What often gets omitted from these conversations is any discussion of why the public of any city would panic upon learning that a dirty bomb had been set off in their city. Part of the reason is simply because people have an inordinate fear of radioactive material, based on the false assumption that being exposed to any of it will kill them. This has been perpetuated by events like the Fukushima disaster, or rather the media coverage of the Fukushima disaster, which omits the fact that (as best I can tell) not a single person has died from radiation at Fukushima, even though it was tragic nonetheless. In either case, a concerted effort to educate the public should alleviate or greatly minimize this phenomenon.
But much of the panic that dirty bombs might cause is the result of the way they have been portrayed in the media since 9/11 by security analysts and politicians. Countless times, pundits or leaders have said something to the effect that “I greatly fear there will be a nuclear terrorist attack or at least a dirty bomb which is much easier to manufacture.” (Dirty bombs have also become a prominent subject at international global nuclear meetings like, say, the 2014 Nuclear Security Summit).
In so doing, they have wrongly conflated in the public’s mind a dirty bomb and a nuclear weapon. Most people may grasp there is a difference between a nuclear weapon and a dirty bomb, but they unsurprisingly associate them together and therefore believe that a dirty bomb would be immensely destructive.
In reality, in terms of their destructive levels, dirty bombs and nuclear weapons have absolutely nothing in common. This is true both in terms of the size of the explosion they cause—to reiterate, a dirty bomb only causes a conventional explosion—and in the radiological threat posed after the blast. In fact, a dirty bomb is much, much more similar to a conventional explosion than a nuclear weapon. In fact, in terms of its level of destruction, a dirty bomb would be virtually indistinguishable from a conventional bomb according to the NRC.

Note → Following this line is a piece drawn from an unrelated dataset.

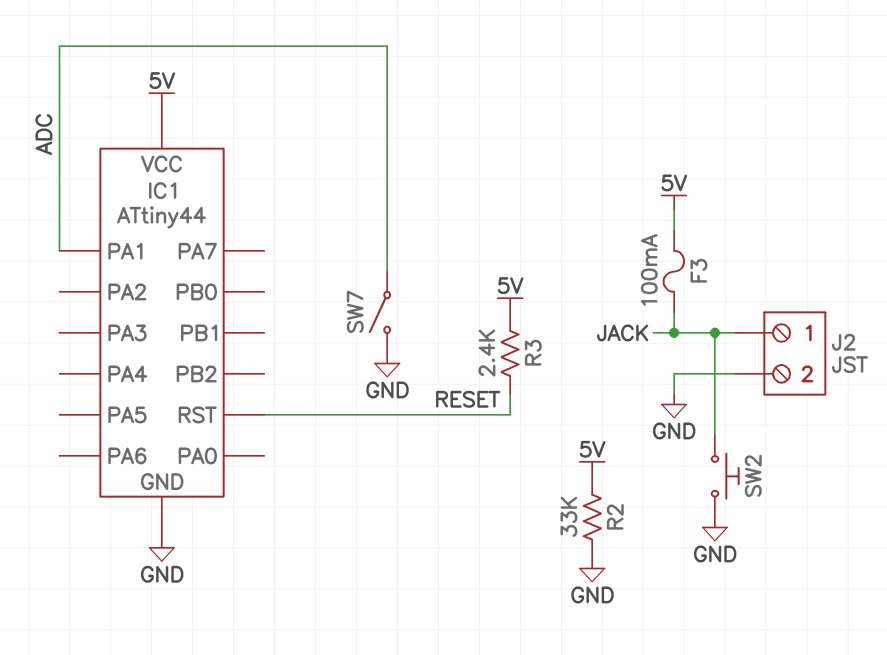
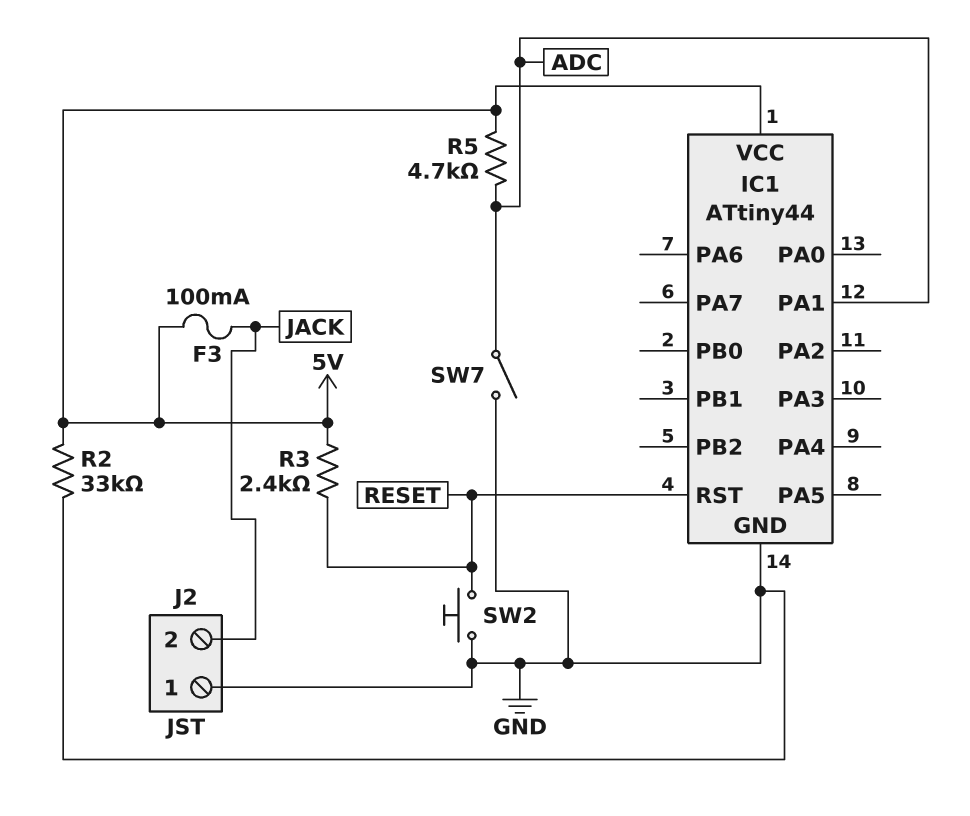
J2 pin 1: JACK -> GND
J2 pin 2: GND -> JACK
R5: none -> 4.7k (5V, ADC)
SW2: button (GND, JACK) -> button (GND, RESET)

Thus, the cheapest and easiest way to counter the potential dirty bomb threat is to launch a massive PR campaign to repair the damage that has been done by the post-9/11 misinformation campaign about dirty bombs. This would include not making dirty bombs a topic of conversation at a huge international security conference called the Nuclear Security Summit, which only perpetuates the public’s confusion. It would most especially mean not conducting a much publicized stimulation of a dirty bomb attack called “nukes on the loose.” And once terrorists were convinced that the public understood the actual threat posed by dirty bombs—and thus would not panic if one were set off—they’d have no incentive to go to the trouble of securing radioactive material to build a dirty bomb.